On Wednesday, the Aquarius conducted 4 operations in 18 hours: one transfer and three rescues. 588 people were brought to safety. One rescue was particularly dramatic. Yesterday, we have again faced boats of incredible fragility, the people on the boats are rarely wearing life jackets. We conducted one smooth rescue with 108 people from a rubber boat and then we prepared to rescue a second rubber boat. Before our RHIB arrived on scene people began jumping in the water and the boat broke apart. There were many people in the water. We launched flotation devices and stabilised the situation. The Aquarius teams have shown tremendous professionalism in this very complex situation. Although we did everything we could, we can never be certain that everyone was saved,” said Madeleine Habib, SOS MEDITERRANEE search and rescue coordinator aboard the Aquarius.

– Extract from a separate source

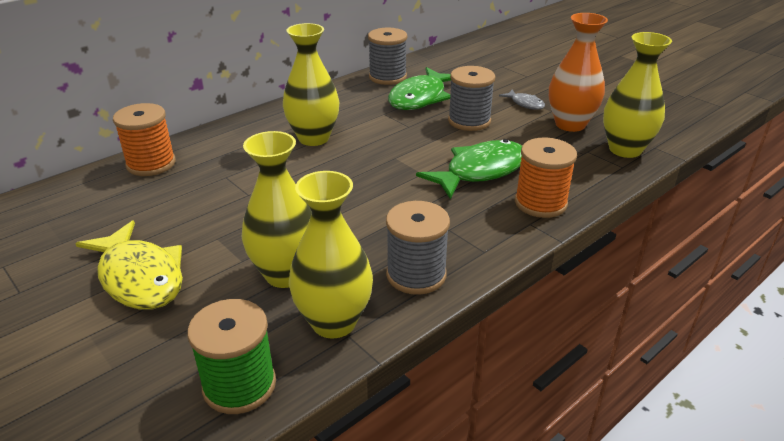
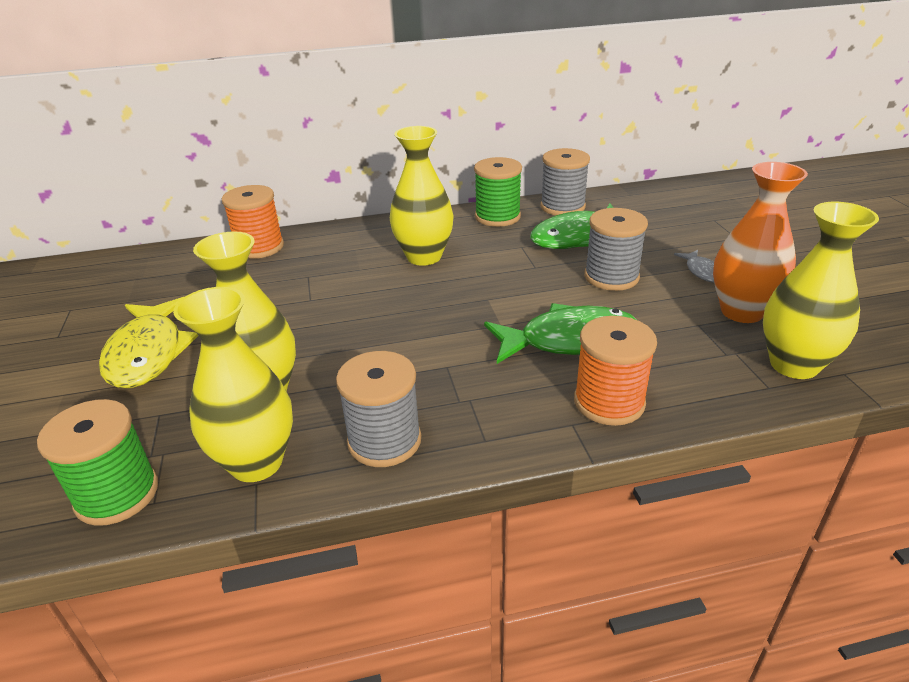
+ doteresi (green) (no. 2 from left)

One Algerian family that had been aboard the sinking rubber boat said: “People were afraid, some panicked and stood up, which made the boat crack”.

 

Only a few hours later, a third rescue took place in stormy weather conditions. All persons were safely welcomed aboard the Aquarius. In total 340 people could be brought to safety during these three rescues. All operations were coordinated by MRCC Rome, which also directed the Aquarius to the port of safety; Vibo Valentia, where the 588 survivors will be disembarked.

Once again, survivors aboard the Aquarius reported on large-scale human rights violations in Libya. Ferary, a 27 year-old Nigerian, who had spent 3 months in Libya before embarking on a rubber boat told the Aquarius team that he saw one of his friends being killed right in front of his eyes: “Just because he was black. In Libya they hate black people, they treat us worse than animals.” Ferary had to hide in bushes not to end up in detention centres.

As we are approaching the winter months, these last two days confirm that the humanitarian tragedy in the central Mediterranean continues. Hundreds of people fleeing the Libyan hell were taken back by the Libyan Coast Guard, back to a place rife with human rights abuses, a place they were trying to flee. Others were rescued from a shipwreck, in very difficult conditions, by the teams of SOS MEDITERRANEE and MSF, to whom we owe our deepest gratitude. We are witnessing the desperate escape of women, men and children, who have no choice but to leave the Libyan chaos across a merciless sea. Rescue conditions are increasingly complex and it is clear that in the absence of sufficient institutional rescue capacities, SOS MEDITERRANEE will continue its mission in the Mediterranean Sea all winter,” said Verena Papke, General Director of SOS MEDITERRANEE Germany.

Since the beginning of 2017, the Aquarius has welcomed 13.127 people on board. 10.170 were rescued directly by the teams of SOS MEDITERRANEE, 2.957 were welcomed on board after transhipment.